実施例１３：ＶＺＶワクチンに使用するための種々のＣ末端配列を有するバリアントｇＥ抗原をコードするｍＲＮＡ
ＶＺＶは、トランスゴルジ網でエンベロープ化される。糖タンパク質Ｉ（ｇＩ）は、感染細胞中でｇＥと複合体を形成する。この複合体は、両糖タンパク質のエンドサイトーシスを促進し、最終的なウイルスエンベロープを獲得する場であるトランスゴルジ網（ＴＧＮ）に両糖タンパク質を誘導する。ｇＥがＥＲ／ゴルジ体／ＴＧＮに捕捉されるのを回避し、ｇＥ抗原の形質膜への局在化を増加させ、免疫刺激能力が改善するように、種々のＣ末端バリアント配列を有するｇＥ抗原をコードするｍＲＮＡを設計した。ｇＥ抗原の模式図を図４に示す。

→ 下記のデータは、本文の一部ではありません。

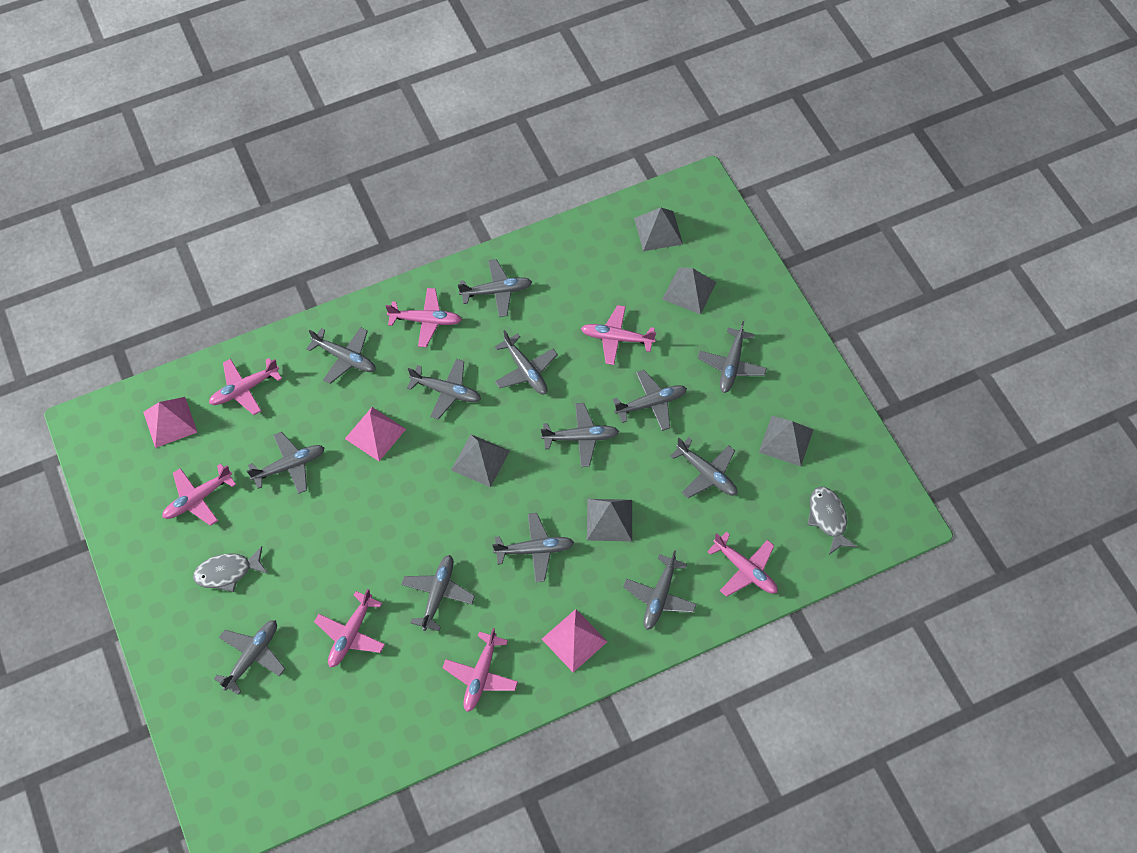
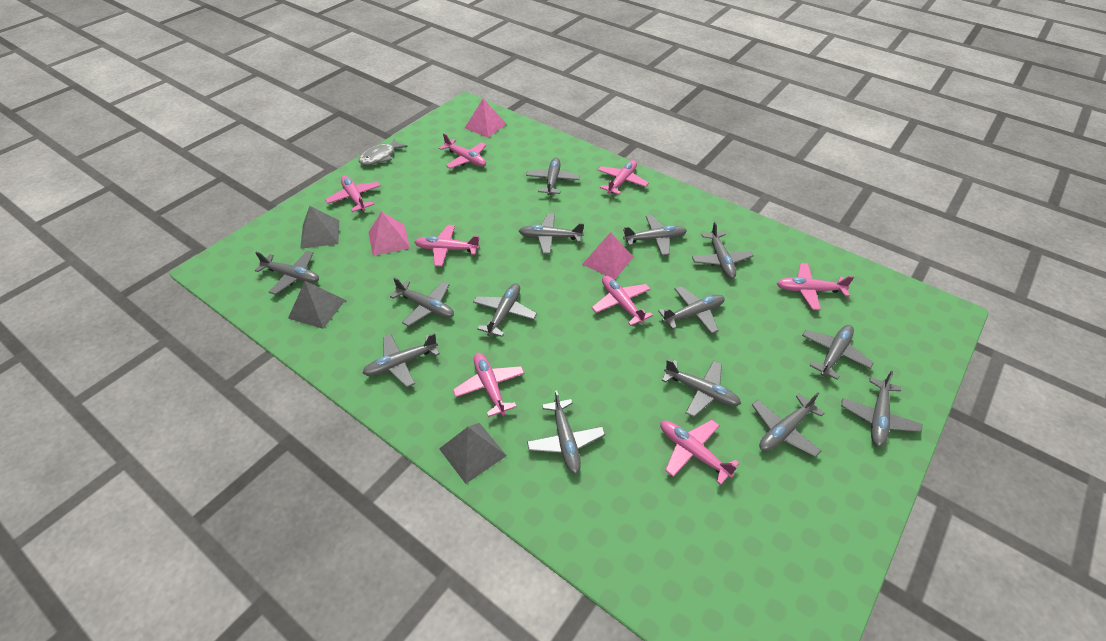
grey fish: 2 -> 1
grey plane: 13 -> 14
grey pyramid: 5 -> 3
pink plane: 7 -> 8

いくつかの異なるｇＥバリアントｍＲＮＡ配列（Ｏｋａ株）を操作した。
（１）Ｃ末端領域の末端の６２アミノ酸が欠失した切断型ポリペプチドをコードするｇＥバリアントｍＲＮＡ（配列番号１７〜２０）。得られるポリペプチドは、トランスゴルジ網への局在化が減少し、エンドサイトーシスが減少する。

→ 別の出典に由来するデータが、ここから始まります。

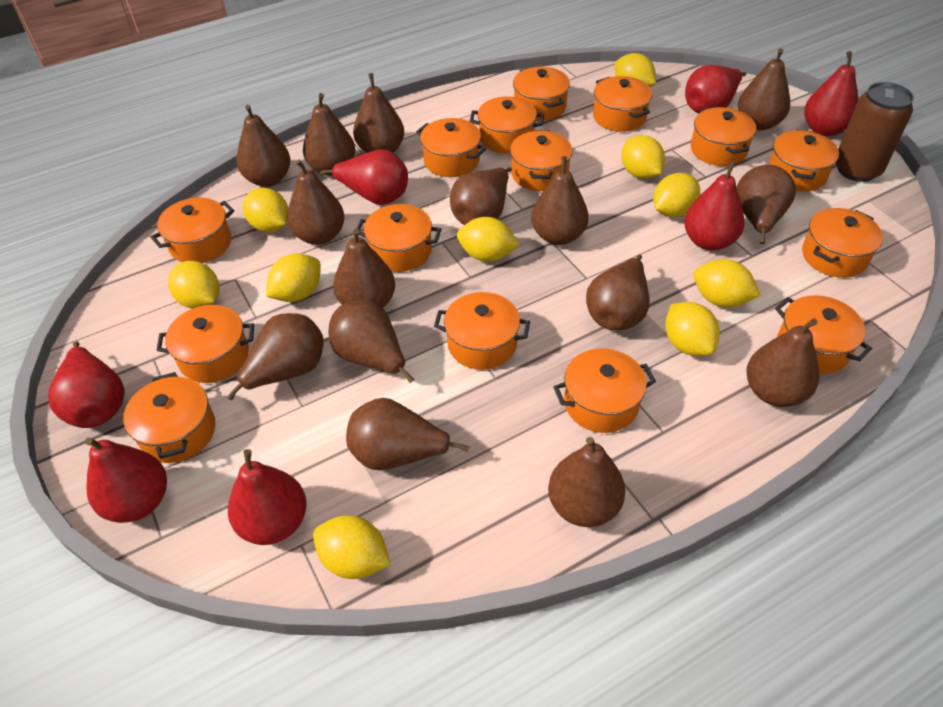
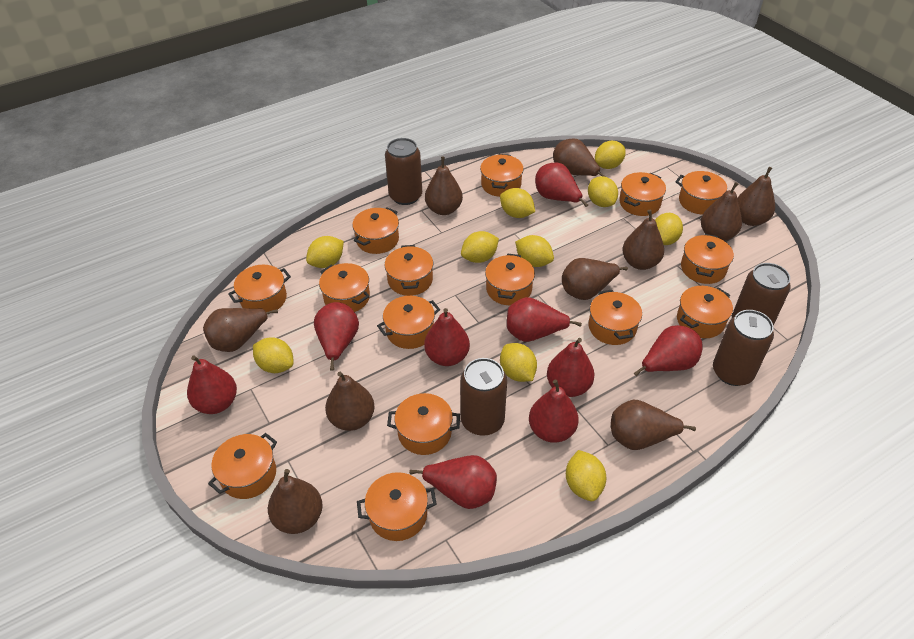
brown can: 1 -> 4
brown pear: 15 -> 10
red pear: 7 -> 9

（２）Ｃ末端領域の末端の６２アミノ酸が欠失しており、かつシグナルペプチドがＩｇκに置き換えられた（これにより分泌型の切断型ｇＥポリペプチドとなる）切断型ポリペプチドをコードするｇＥバリアントｍＲＮＡ（配列番号２１〜２４）。得られるポリペプチドは、トランスゴルジ網への局在化が減少し、エンドサイトーシスが減少する。
（３）Ｃ末端領域の末端の５０アミノ酸が欠失した切断型ポリペプチドをコードするｇＥバリアントｍＲＮＡ（配列番号３３〜３６）。得られるポリペプチドは、トランスゴルジ網への局在化が減少し、エンドサイトーシスが減少する。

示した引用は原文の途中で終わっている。